Complementary in situ studies of microgel swelling and deswelling are mainly performed by means of dynamic light scattering (DLS) or small-angle neutron scattering (SANS).7,29,37 While these techniques enable the determination of average particle diameters and pore sizes with high resolution and especially directly in solution (in contrast to, e.g., electron microscopy), it is not possible to investigate individual particles. Therefore these techniques are especially useful for highly monodisperse microgels and with a homogeneous swelling behaviour (i.e., homogeneous crosslinker density).38,39 However, for a detailed study of inhomogeneous microgels, scattering techniques are stretched to their limits.

Scanning transmission soft X-ray microspectroscopy (STXM) is a powerful technique for high-contrast imaging of soft matter specimens due to resonant imaging.40 Employing modern zone plate technology resolutions of 10 nm are accessible.41,42 Although STXM is limited to rather thin specimens with sufficient transparency, the low absorption of water for photon energies below 530 eV has been successfully employed for in situ investigations of various polymer particles in aqueous solution, e.g., gas filled microspheres,43,44 microcontainers,45,46 temperature-dependent phase-change microcapsules47 or pH-sensitive polyvinyl composite microgels.48 Recent advances resulted in 3D representations of nanoparticle coated microspheres from STXM focal series by means of a digital reconstruction algorithm.49 The higher penetration depth of soft X-rays in water is especially advantageous compared to electron microscopy.

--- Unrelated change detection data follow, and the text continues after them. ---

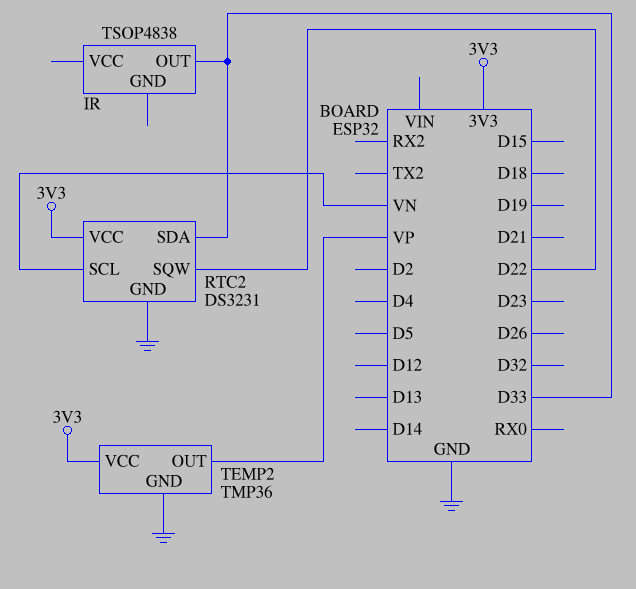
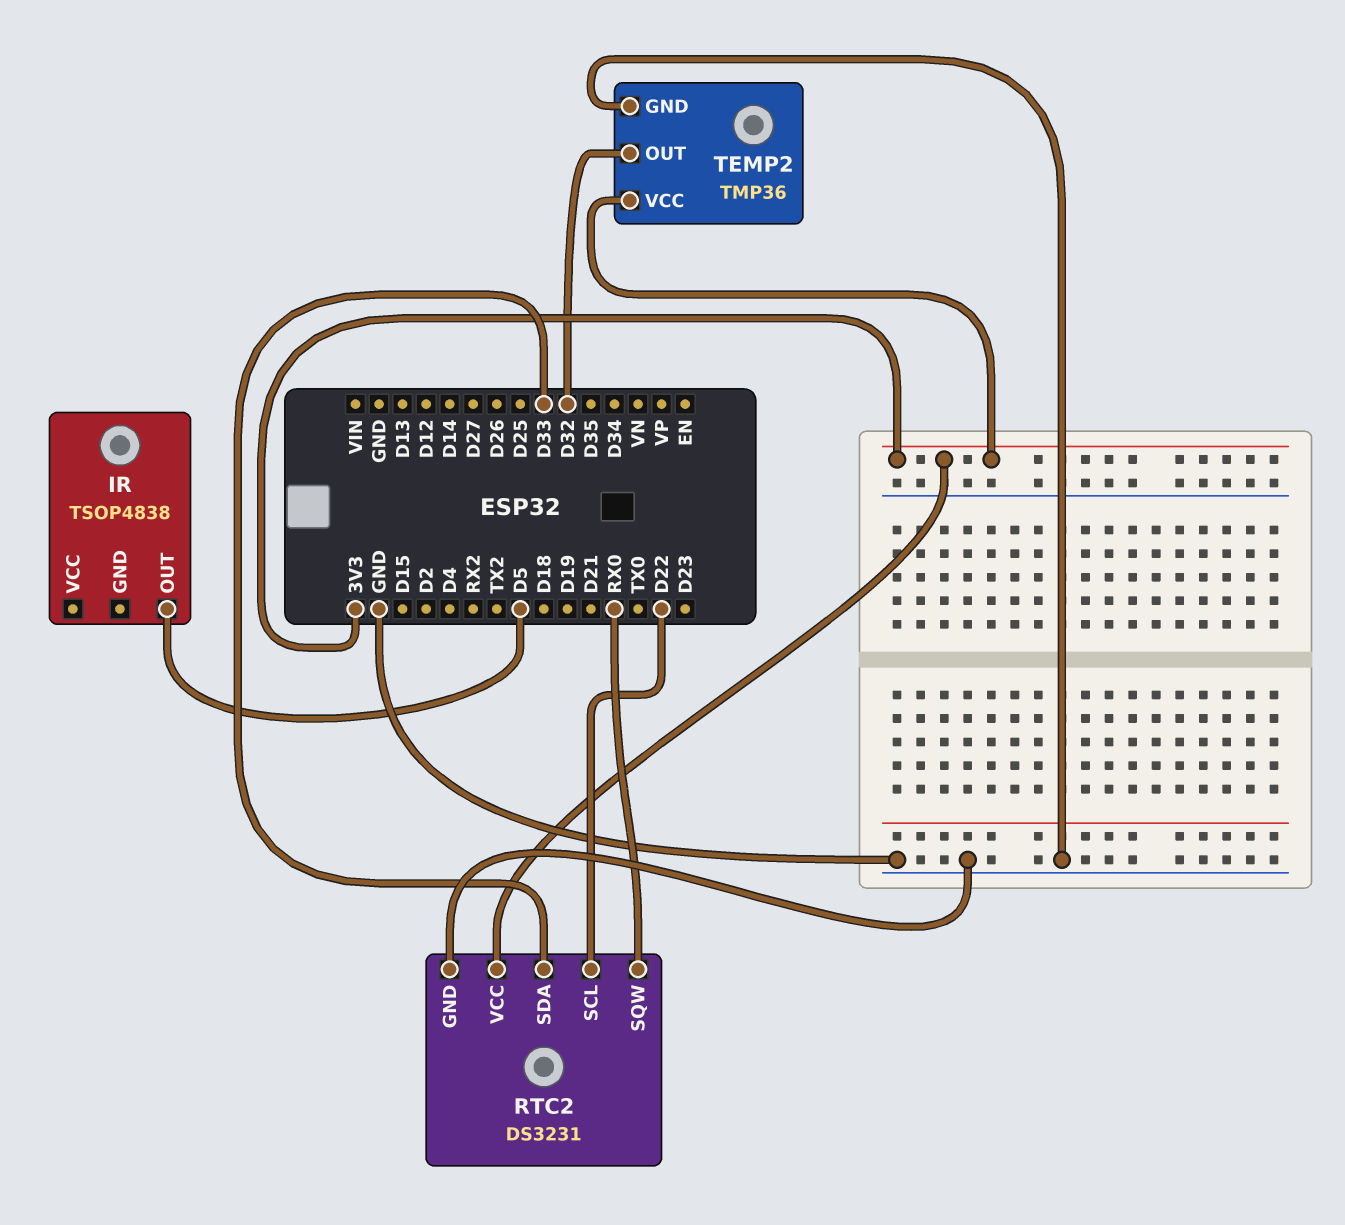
IR pin OUT: D33 -> D5
RTC2 pin SCL: VN -> D22
RTC2 pin SQW: D22 -> RX0
TEMP2 pin OUT: VP -> D32

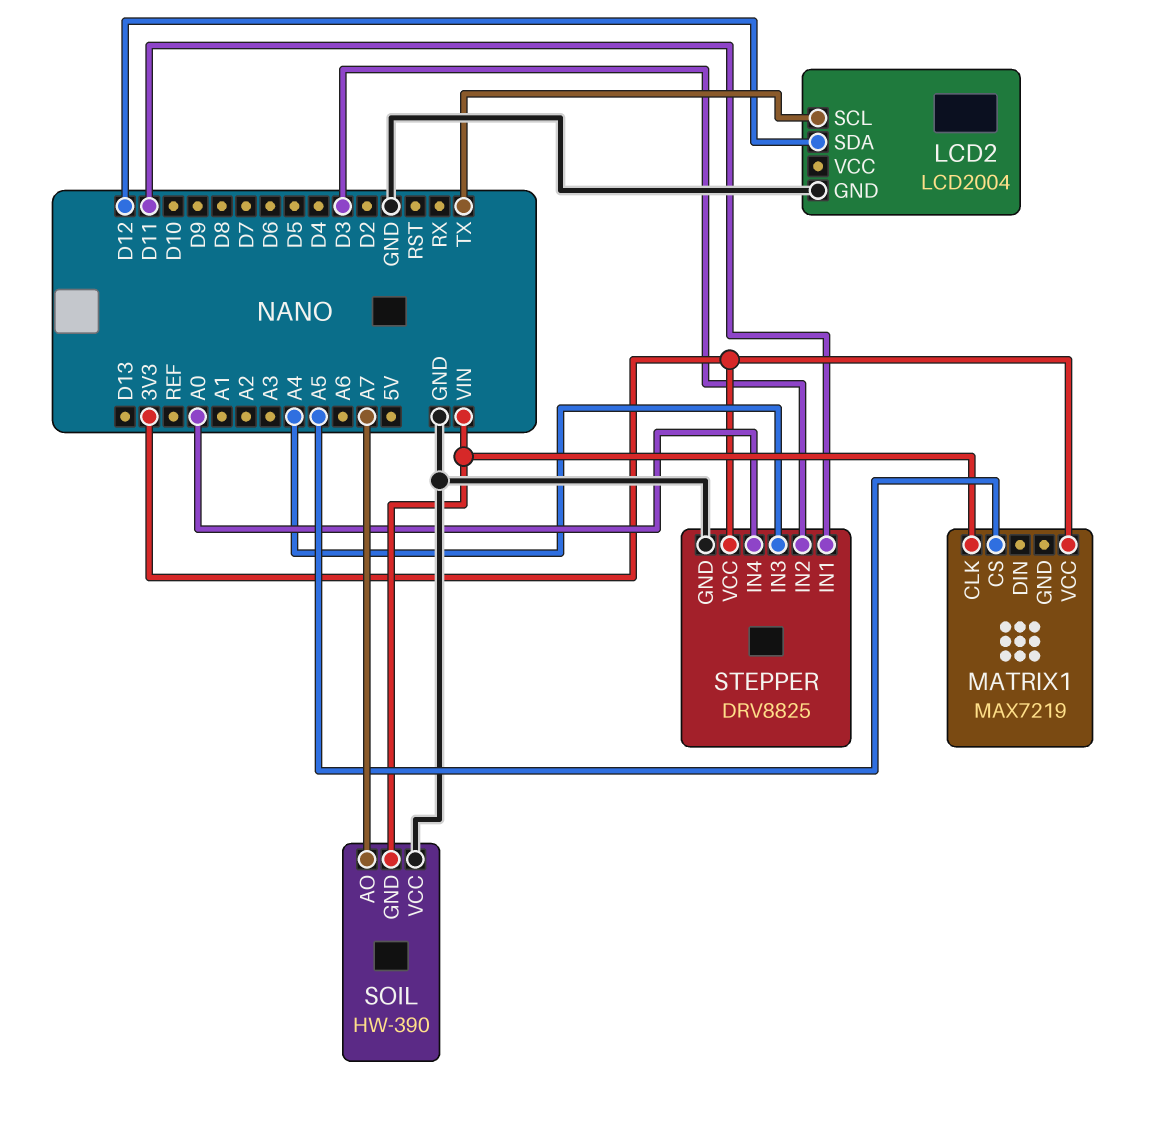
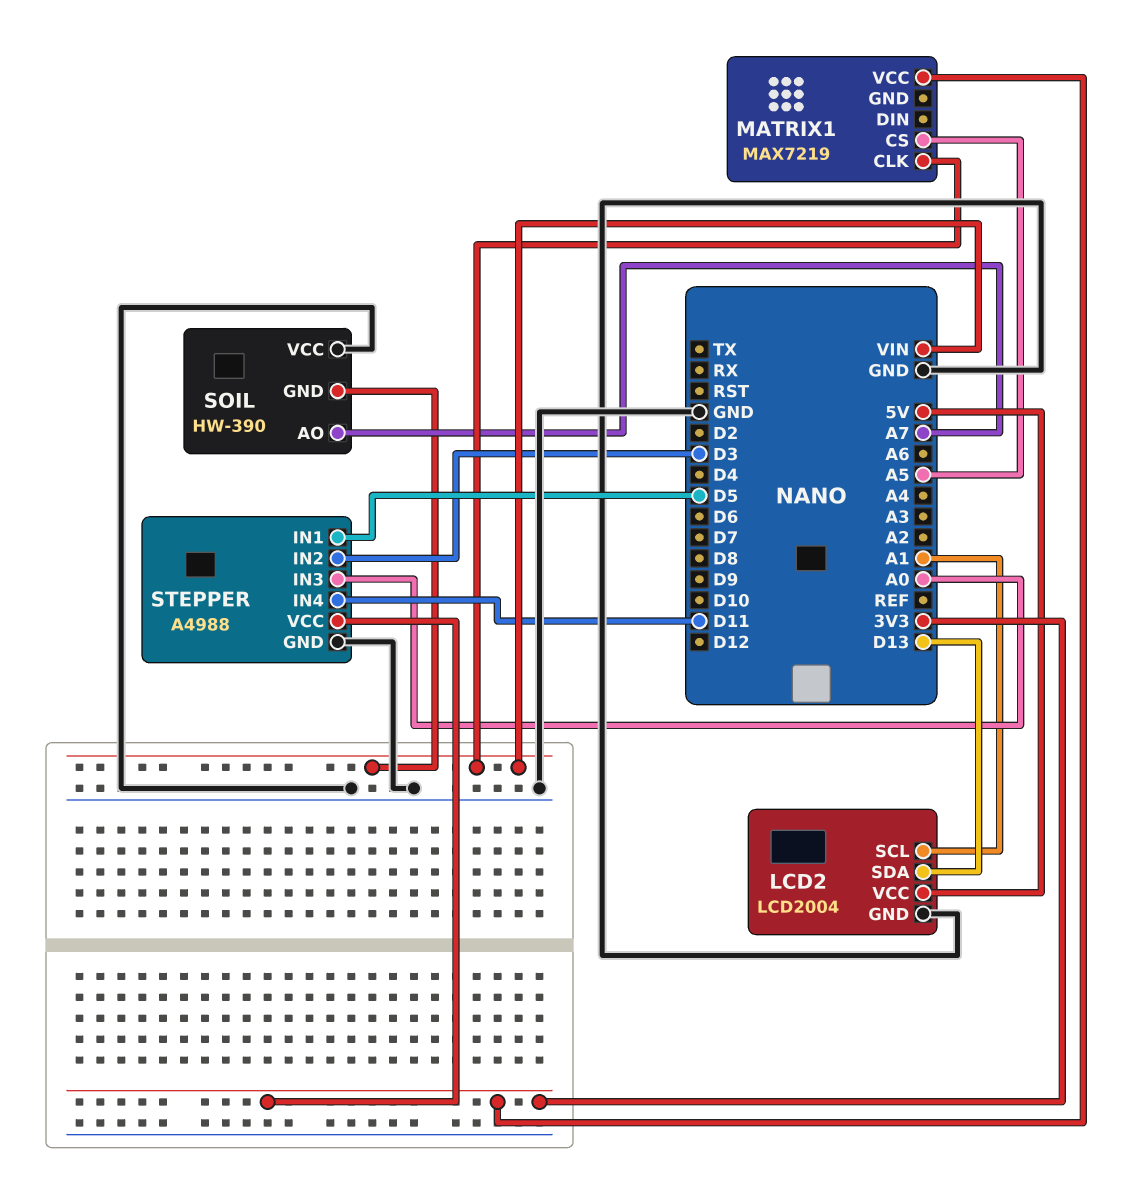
LCD2 pin SCL: TX -> A1
LCD2 pin SDA: D12 -> D13
LCD2 pin VCC: none -> 5V
STEPPER: DRV8825 -> A4988
STEPPER pin IN1: D11 -> D5
STEPPER pin IN3: A4 -> A0
STEPPER pin IN4: A0 -> D11

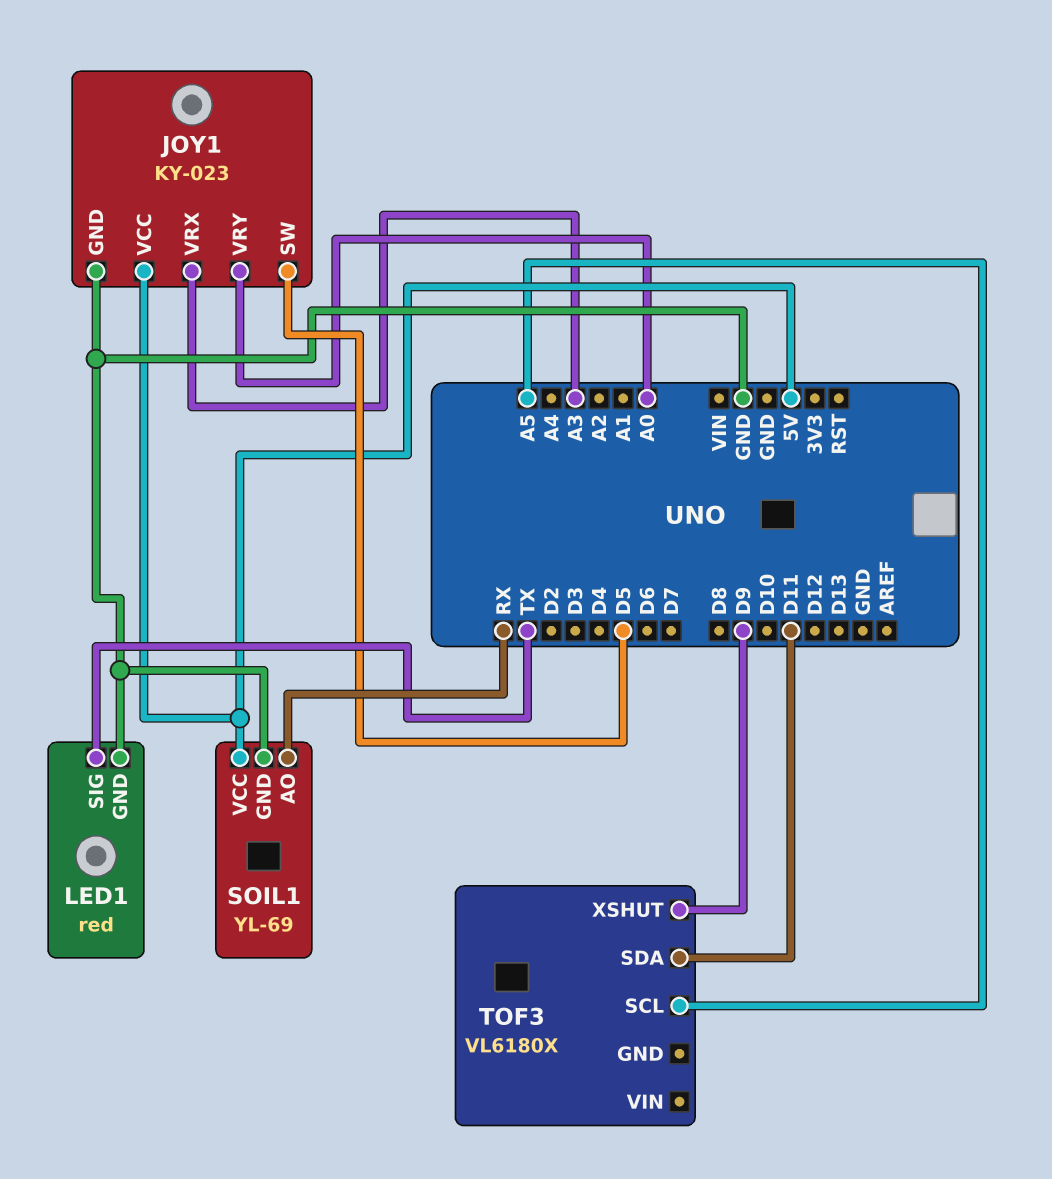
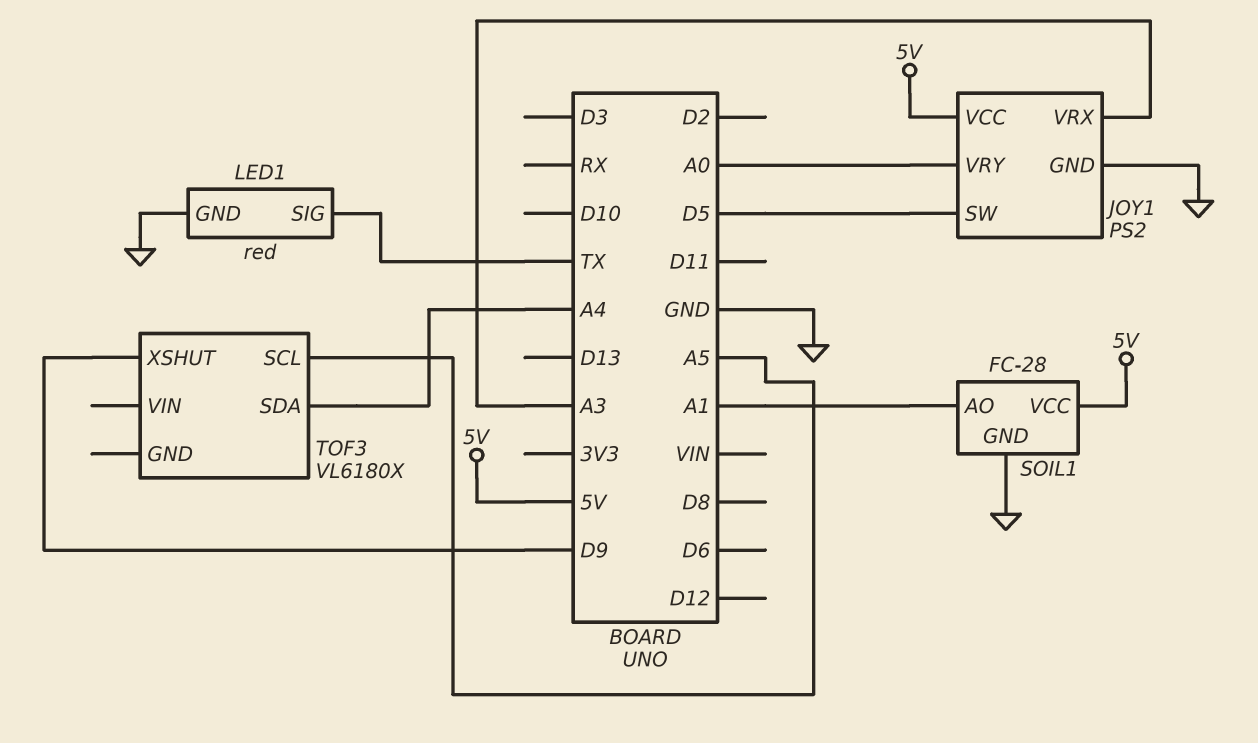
JOY1: KY-023 -> PS2
SOIL1: YL-69 -> FC-28
SOIL1 pin AO: RX -> A1
TOF3 pin SDA: D11 -> A4

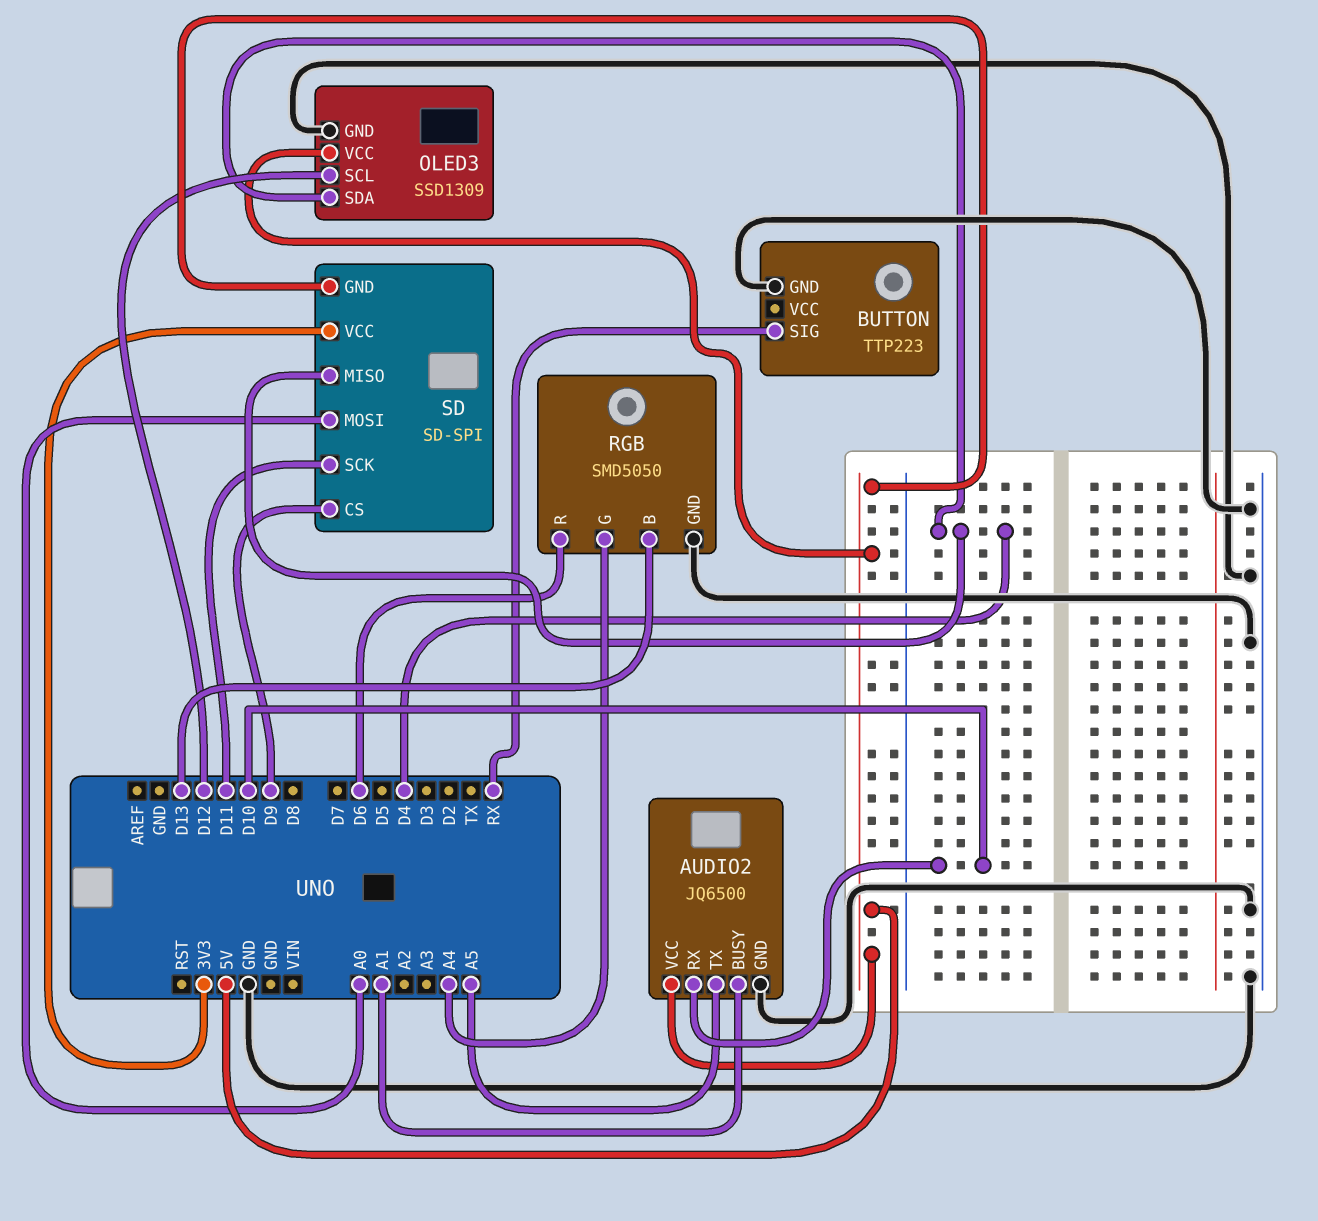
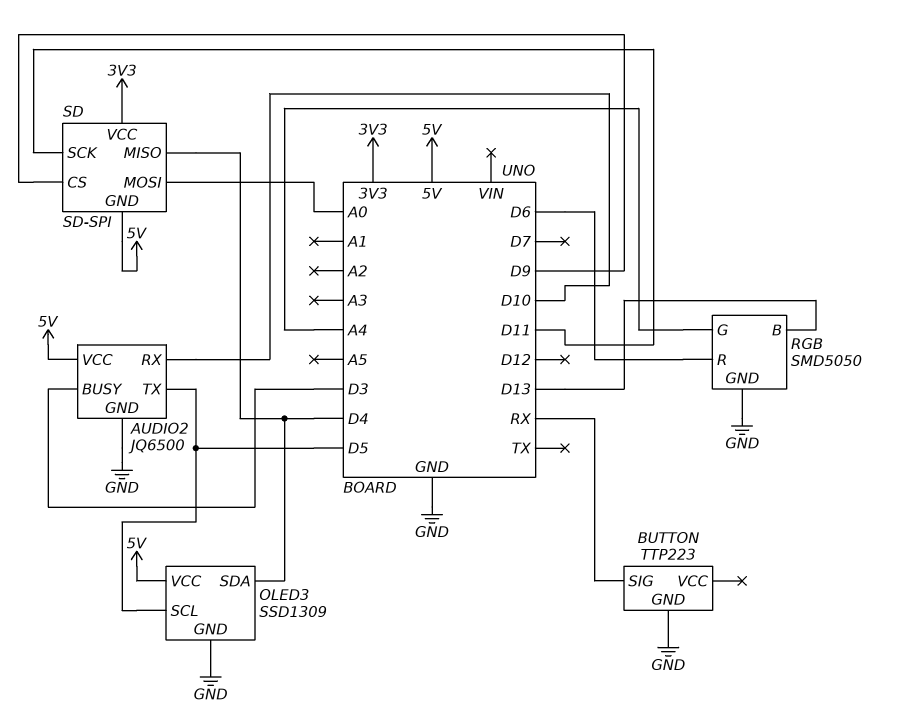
AUDIO2 pin BUSY: A1 -> D3
AUDIO2 pin TX: A5 -> D5
OLED3 pin SCL: D12 -> D5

In this paper we report on the microscopic characterization of isolated thermoresponsive poly(vinyl alcohol)/poly(methacrylate-co-N-isopropylacrylamide) (PMN-II) based microgel particles in aqueous environment. Aiming on a detailed structural analysis we recorded STXM micrographs and generated quantitative radial profiles of isolated microgel particles. A deconvolution model for rigid gas filled microspheres that respects the influence of the spherical particle geometry on the transmitted signal50 was employed to monitor a temperature dependent decrease of the respective particle radius upon thermal treatment. Compared to conventionally used scattering techniques, direct imaging of individual particles provides the opportunity to analyse the shrinking behaviour of differently sized particles. Within the present study we are able to derive radial profiles that consist of a dense interior (“core”) and a less dense regime of dangling surface chains (“shell”). In addition, the comparison of larger and smaller particles indicates relative differences that can hardly be measured with other techniques.

2. Experimental

Thermoresponsive PMN-II microgel particles were synthesized via a water-in-water emulsion technique and cross-linked by photopolymerization according to a procedure described in detail elsewhere.51,52 The effective amount of NIPAM incorporated in the network was 22% (w/w) and the average diameter of the particles was 1.8 μm according to scanning electron microscopy (dry state), DLS and confocal scanning laser microscopy (CLSM) in solution. The incorporation of NIPAM induces a thermoresponsive deswelling of the PVA-based microgel network above a VPTT of about 33 °C to achieve a new type of switchable microgels for drug transport.51 Data on the effect of NIPAM content on the swelling degree of the particles are provided in the ESI (Table S1). An average chemical structure of the PMN-II network and a SEM micrograph of exemplary microgel particles in dry state are depicted in Fig. 1.
image file: c6ra20142c-f1.tif
Fig. 1 Average structure of PMN-II network (m = 0.05; n = 0.12) and SEM micrograph of exemplary microgel particles in dry state.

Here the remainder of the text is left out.